Aynı zamanda yaşam hakkı, mülkiyet hakkı, çevre hakları ihlallerine örnek olarak gösteriliyor.
Kamu bütçesinin bizden nasıl çalınıp saray rejiminin çetelerine aktarıldığını, Türkiye’de inşaat ve madencilik sektörü gibi, enerji sektörünün de bir sermaye transfer aracı olmasının tüm örneklerini de Muğla’da görüyoruz.
Tek bir örnek vereceğim; 2014 yılında özelleştirilen Kemerköy ve Yeniköy termik santralleri için devlete 2,6 milyar dolar ödemeyi taahhüt eden Limak-İÇTAŞ holding ortaklığı, 2017 yılında henüz borcun yarısını ödemişken, 2 Ocak 2017 tarihindeki kurdan TL çevrilen özelleştirme bedeli 5.5 yılda tahsil ediliyor.Bu şekilde oluşan kamu zararı 567 milyon dolar! Geçilen torpil bu kadar da değil, kapasite kullanım mekanizması adı altında bu santrallere 2018-2024 yılları arasında ödenen tutar 1milyar 365 milyon TL.
Çevreciler yüzünden iş yapamıyoruz, para kazanamıyoruz diye hükümete mektup yazdılar, Temmuz ayında kapasite kullanım bedeli hesaplama parametreleri 1100 kat artırıldı.
Kaybedilen tarım alanları, yok edilen ormanlar, yerinden, yurdundan koparılan insanların yoksunlukları bu hesaba dahil değil.

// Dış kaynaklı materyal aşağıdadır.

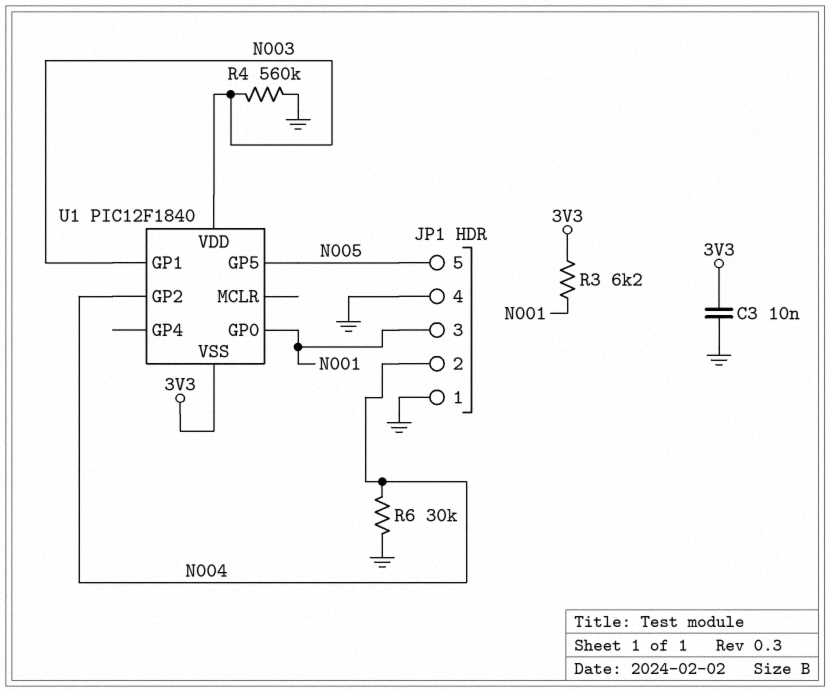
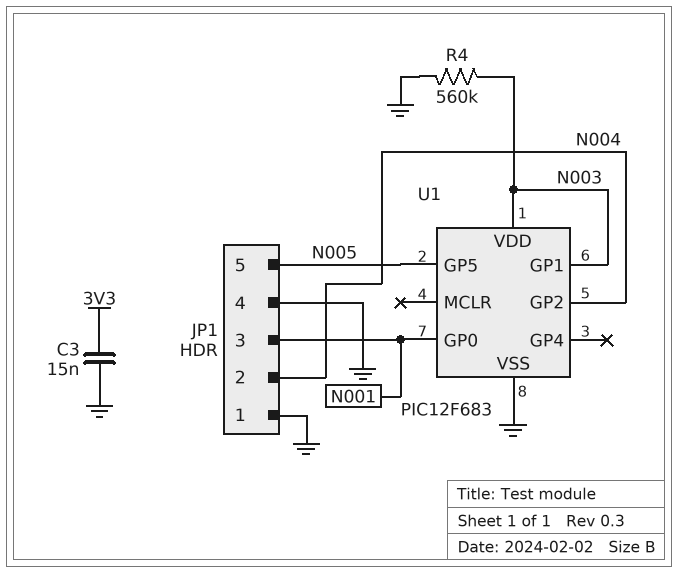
C3: 10nF (3V3, GND) -> 15nF (3V3, GND)
R3: 6.2k (3V3, N001) -> none
R6: 30k (GND, N004) -> none
U1: PIC12F1840 -> PIC12F683
U1 pin VSS: 3V3 -> GND

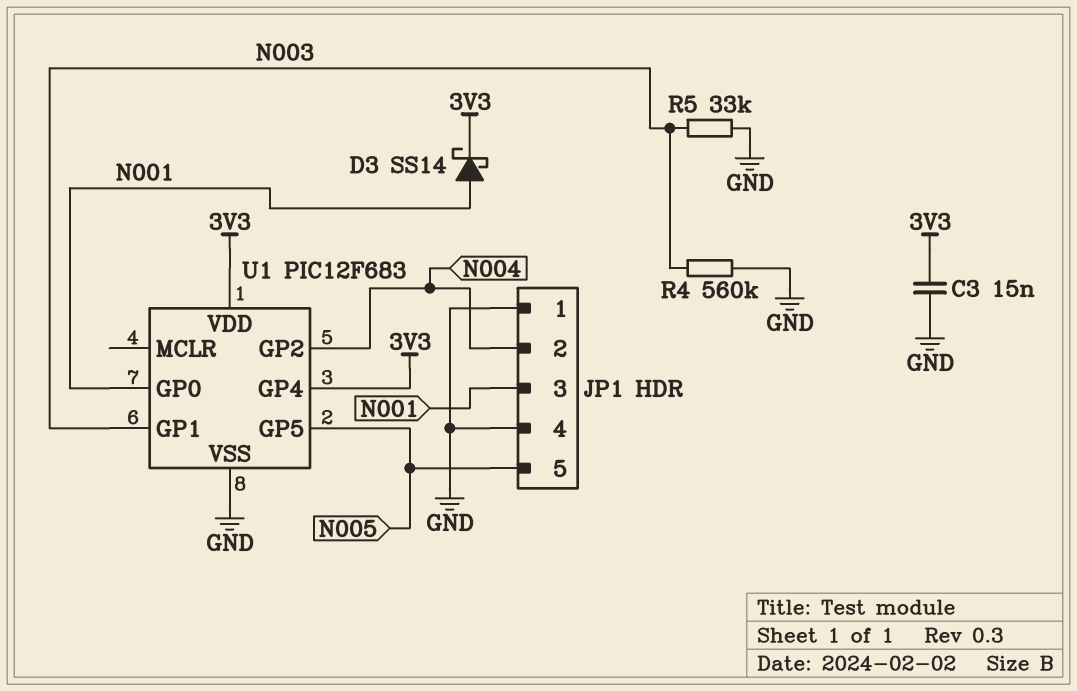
D3: none -> schottky SS14 (A N001, K 3V3)
R5: none -> 33k (GND, N003)
U1 pin GP4: none -> 3V3
U1 pin VDD: N003 -> 3V3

Kapitalist üretim ihtiyaç duyduğu suyu, yeraltı ve yerüstü doğal varlıkları,“kaynak” olarak veya“ orman ürünü”, su ürünleri olarak adlandırarak sanki tüm bu doğal varlıklar insanın tüketmesi için varlarmış gibi bir algı yaratıyor.
Doğal varlıkların metalaşması, yani fiyatlandırılarak alınır/satılır hale getirilmesi ile sermayeye devri meşru hale getiriliyor.
Kriz algısı ile metalaşma süreci yan yana gitmektedir.
Yani bir doğal varlığın, örneğin
* suyun kıtlaştığı, tükendiği, kirlendiği algısı sayısal verilerle üretilir,
* bu eksikliğin olduğu iddia edilen yerler belirlenir,
* burada var olan suyun ihtiyacı olana şirketler tarafından ulaştırılacağı haberleri yayılır,
*bu işi yapacak olan belirlenir ve
*kullanma hakkının sermayeye devredilmesiyle süreç tamamlanır.
Milas’ın Güllük mahallesinde süreç tam da öyle şekillenmiş ve 2006 yılında özel bir şirkete imtiyaz sözleşmesi ile su ve kanalizasyon hizmetleri 35 yıllığına devredilmiş. Şu anda Güllüklüler içemedikleri, çay demleyemedikleri, yemek yapamadıkları suya MUSKİ tarifesinin 6,5 katı para ödüyor, üstüne bir de şişelenmiş su satın almak zorunda kalıyor.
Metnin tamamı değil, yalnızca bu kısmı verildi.